Classical swine fever virus, belonging to the family Flaviviridae and genus Pestivirus, is a single positive-strand RNA virus. CSFV carries a genome of ~12.3 kbp, encoding one continuous open reading frame (ORF) flanked by two non-translated regions (NTR) on both sides. The ORF encodes a polypeptide precursor of approximately 3,898 amino acids (aa) that can be cleaved into 12 mature proteins, including four structural proteins, namely nucleocapsid protein (C), enveloped glycoproteins (E) E^rns, E1, and E2, and eight non-structural (NS) proteins, namely N-terminal protease (N^pro), p7, NS2, NS3, NS4A, NS4B, NS5A, and NS5B (17–19). Among the CSFV proteins, the E2 protein is the most immunogenic and essential for inducing neutralizing antibodies and protecting against lethal challenge (20). It has been demonstrated that the removal of certain glycosylation sites of the E2 protein significantly reduced the immunogenicity of the protein and increased its virulence (21, 22). There are four immunogenic domains at the C-terminus of the E2 protein, which can be divided into a less conservative B/C domain (690–779 a.a.) and a conservative A/D domain (780–859 a.a.).
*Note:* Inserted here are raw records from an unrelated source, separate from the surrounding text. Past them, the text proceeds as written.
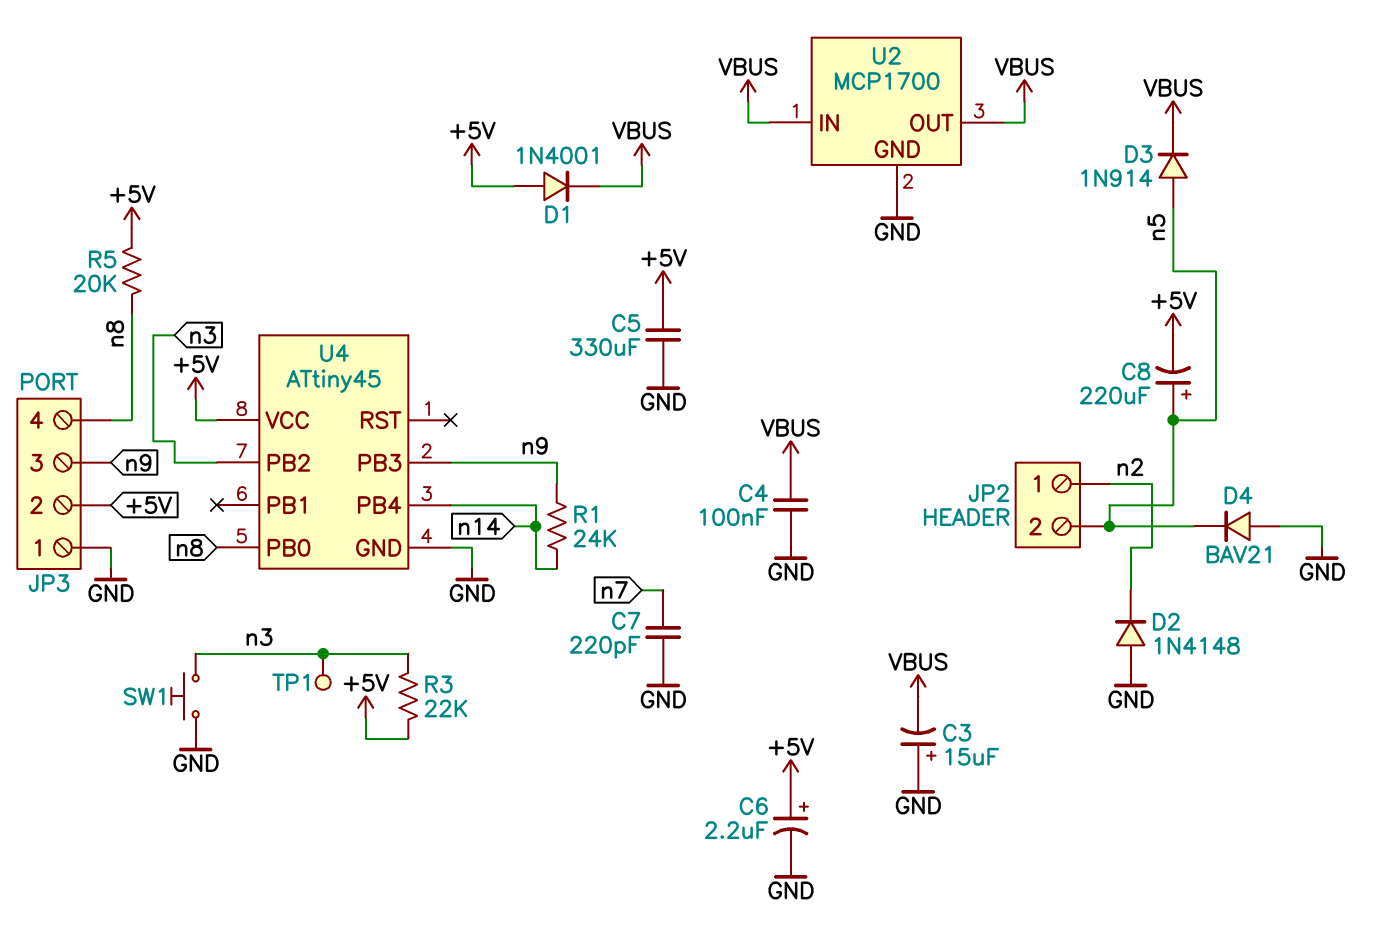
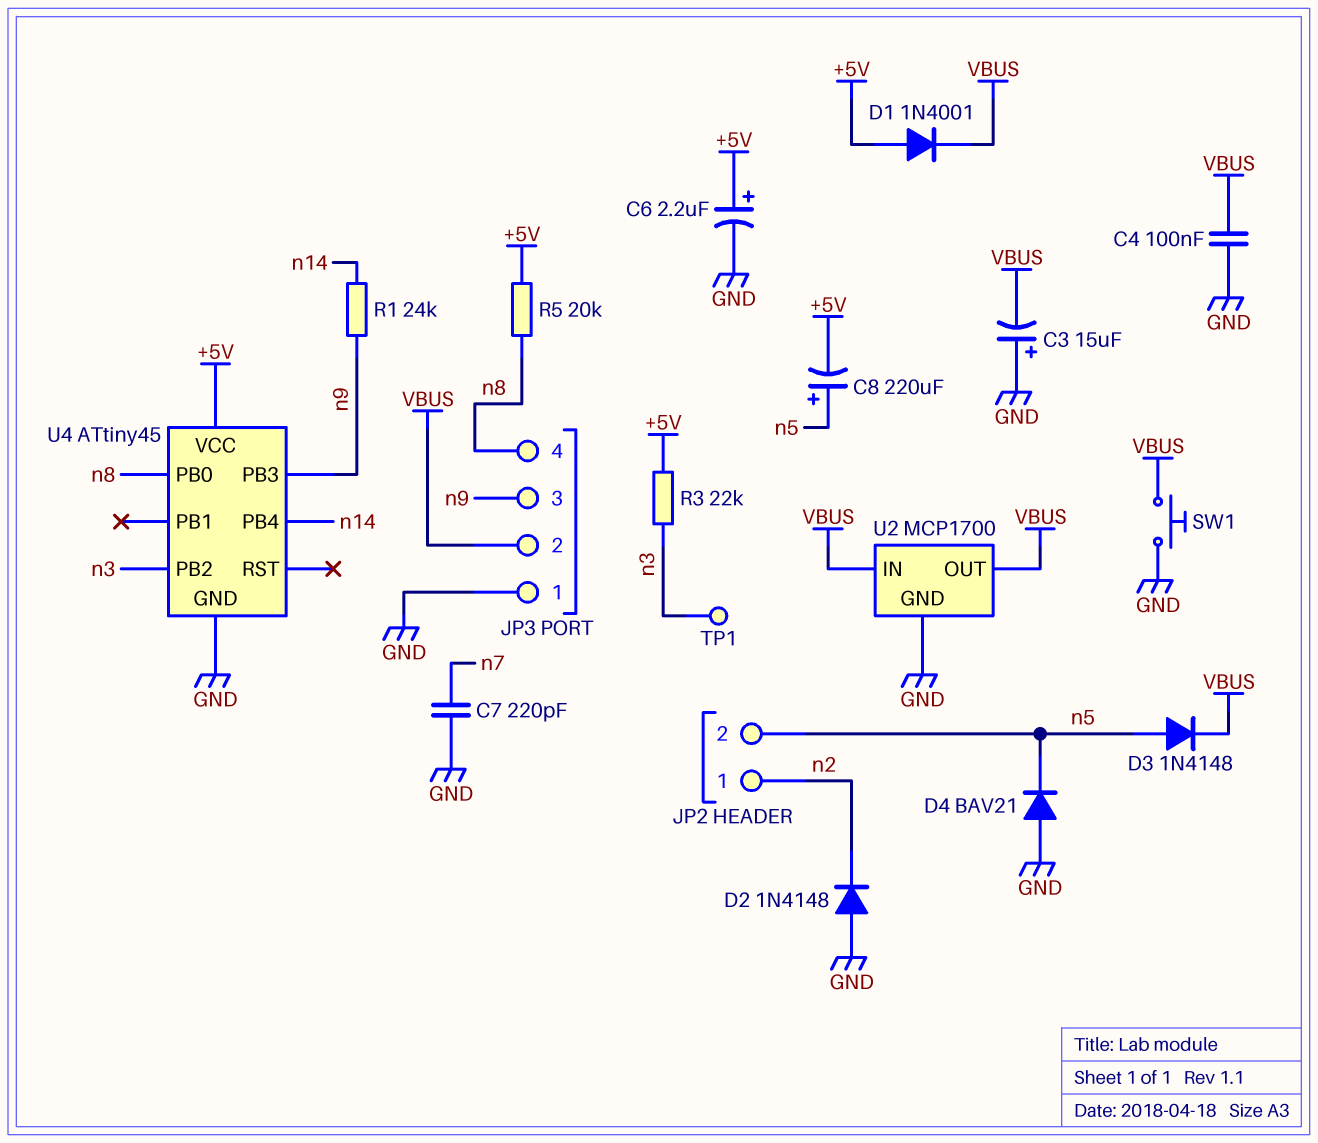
C5: 330uF (+5V, GND) -> none
D3: diode 1N914 (A n5, K VBUS) -> diode 1N4148 (A n5, K VBUS)
JP3 pin 2: +5V -> VBUS
SW1: button (GND, n3) -> button (GND, VBUS)

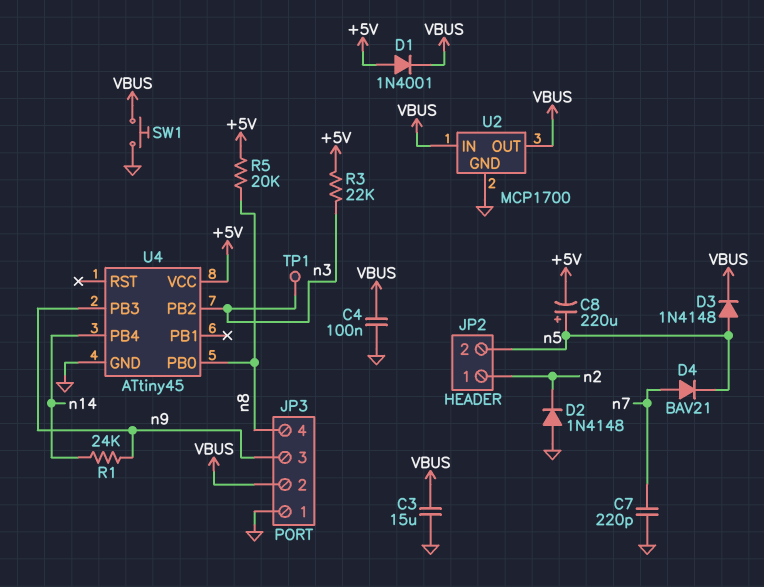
C3: 15uF (plus GND, minus VBUS) -> 15uF (GND, VBUS)
C6: 2.2uF (plus +5V, minus GND) -> none
D4: diode BAV21 (A GND, K n5) -> diode BAV21 (A n7, K n5)

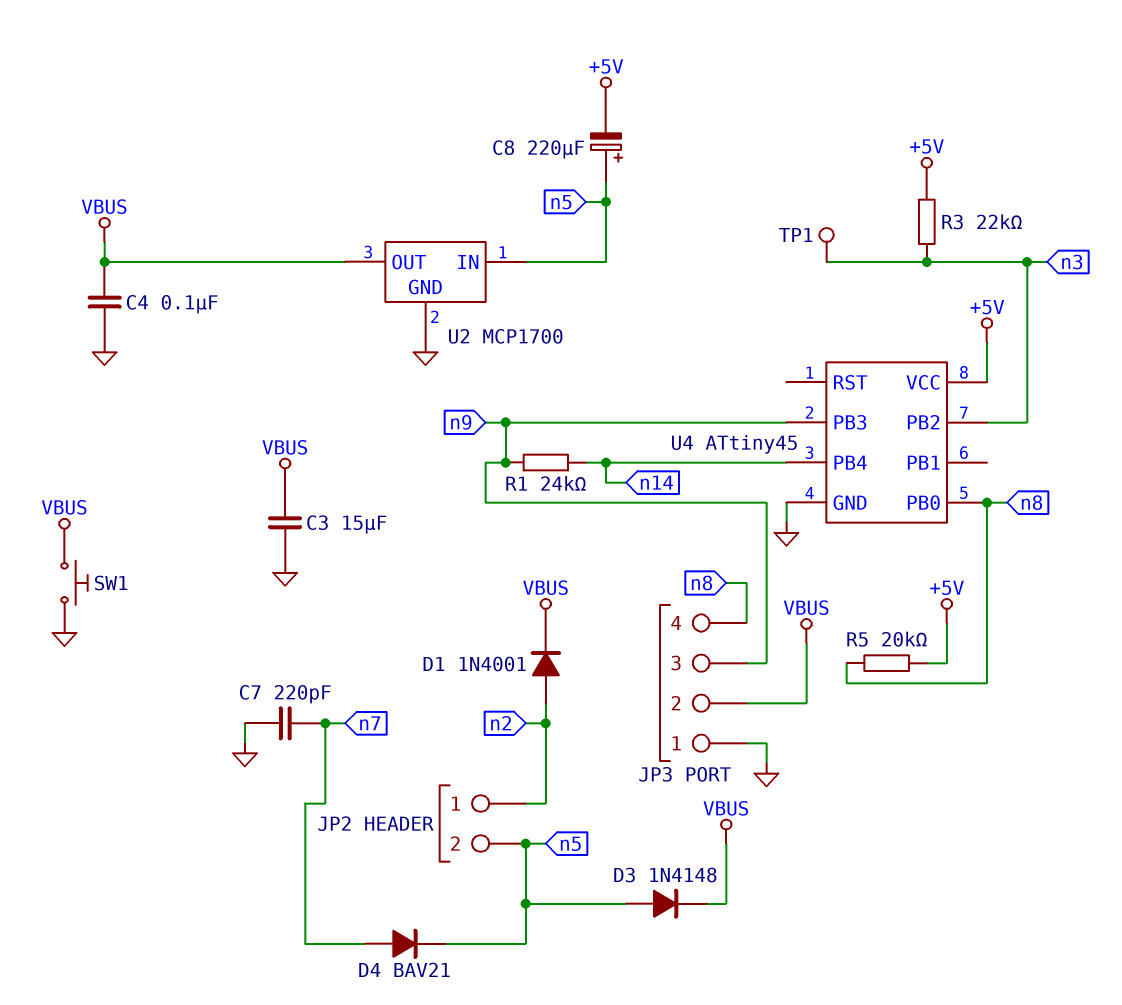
D1: diode 1N4001 (A +5V, K VBUS) -> diode 1N4001 (A n2, K VBUS)
D2: diode 1N4148 (A GND, K n2) -> none
U2 pin IN: VBUS -> n5

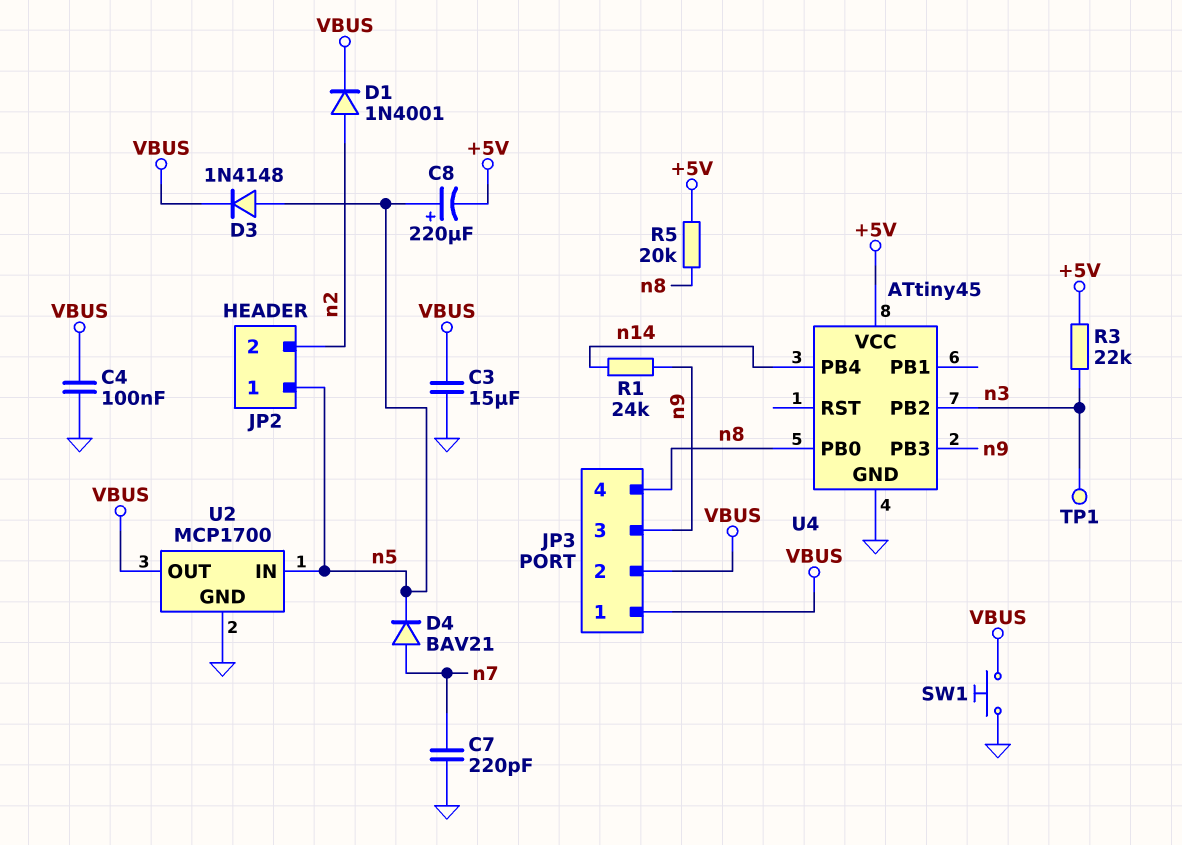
JP2 pin 1: n2 -> n5
JP2 pin 2: n5 -> n2
JP3 pin 1: GND -> VBUS

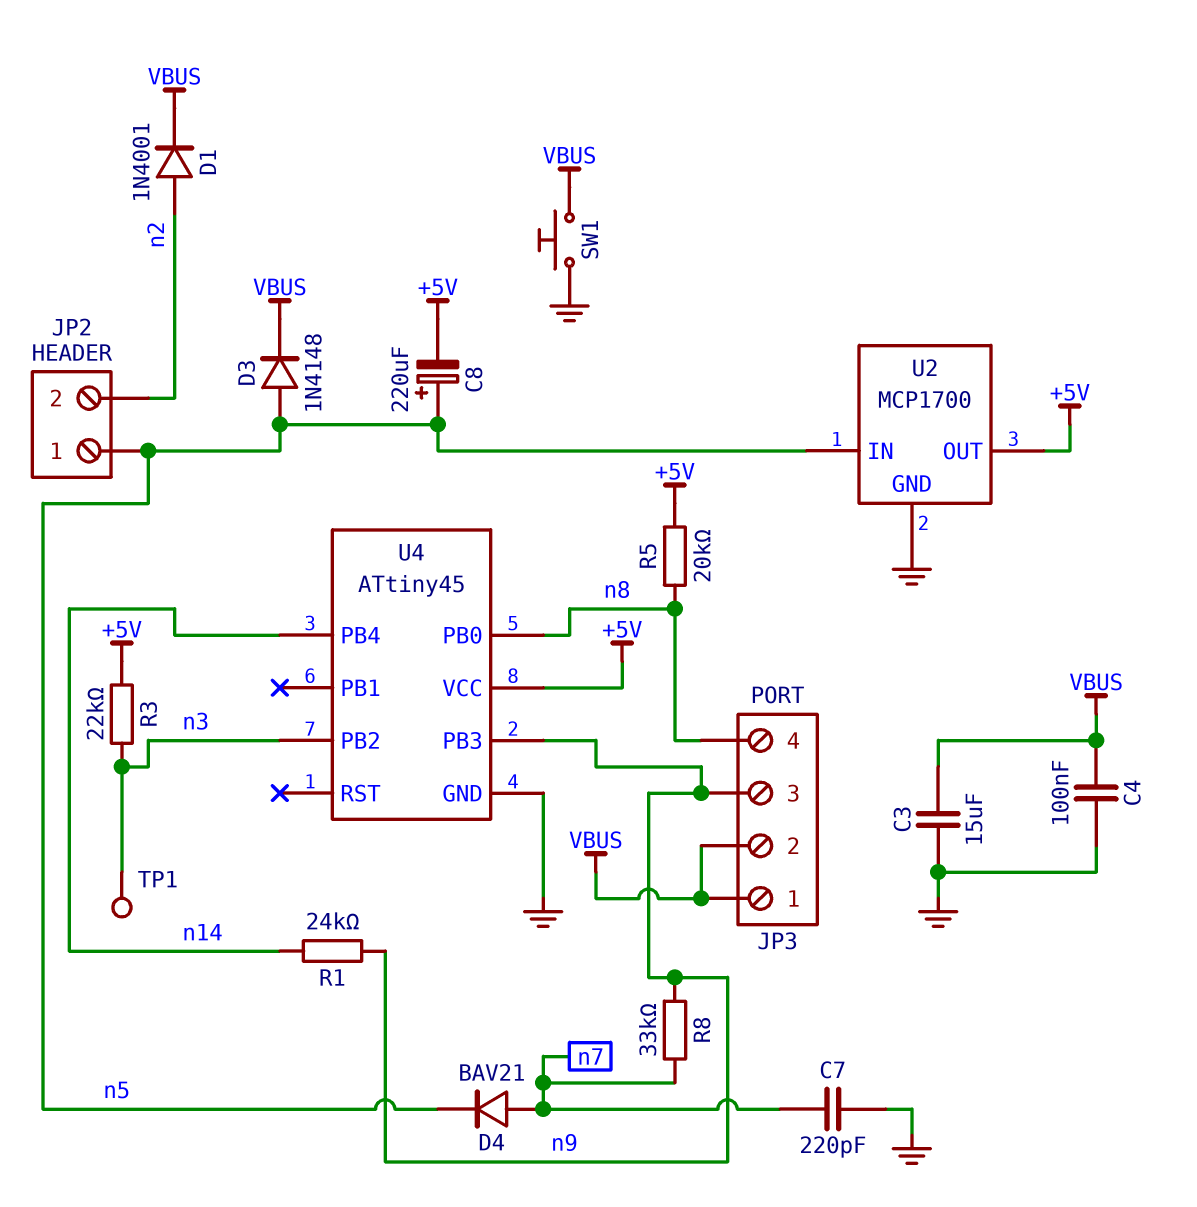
R8: none -> 33k (n7, n9)
U2 pin OUT: VBUS -> +5V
Several linear epitopes were identified in these domains (23), such as ⁷⁷²LFDGTNP⁷⁷⁸ at the tail of domain B/C (24) and ⁸²⁹TAVSPTTLR⁸³⁷ recognized by the monoclonal antibody (mAb) WH303 (25). At the N-terminus of the B/C domain, four residues at positions ⁷⁰⁹P, ⁷¹³E, ⁷²⁵G, and ⁷³⁸I/V have been identified as important for antigen–antibody interactions (26).

Substitutions can cause dramatic topology changes and might abolish antibody binding (27). It has been shown that specific glycosylation or the lack of E2 glycoprotein through point mutation and deglycosylation of the highly virulent Shimen strain at position 986 could result in a lower virulence (22). In this study, deglycosylation of the E2 protein at the ⁹⁸⁶NYA⁹⁸⁸ glycosylation site resulted in a decrease in E2 dimerization, which affected viral interactions with cell surface attachment factors, virion stability, and virus replication (22, 28, 29).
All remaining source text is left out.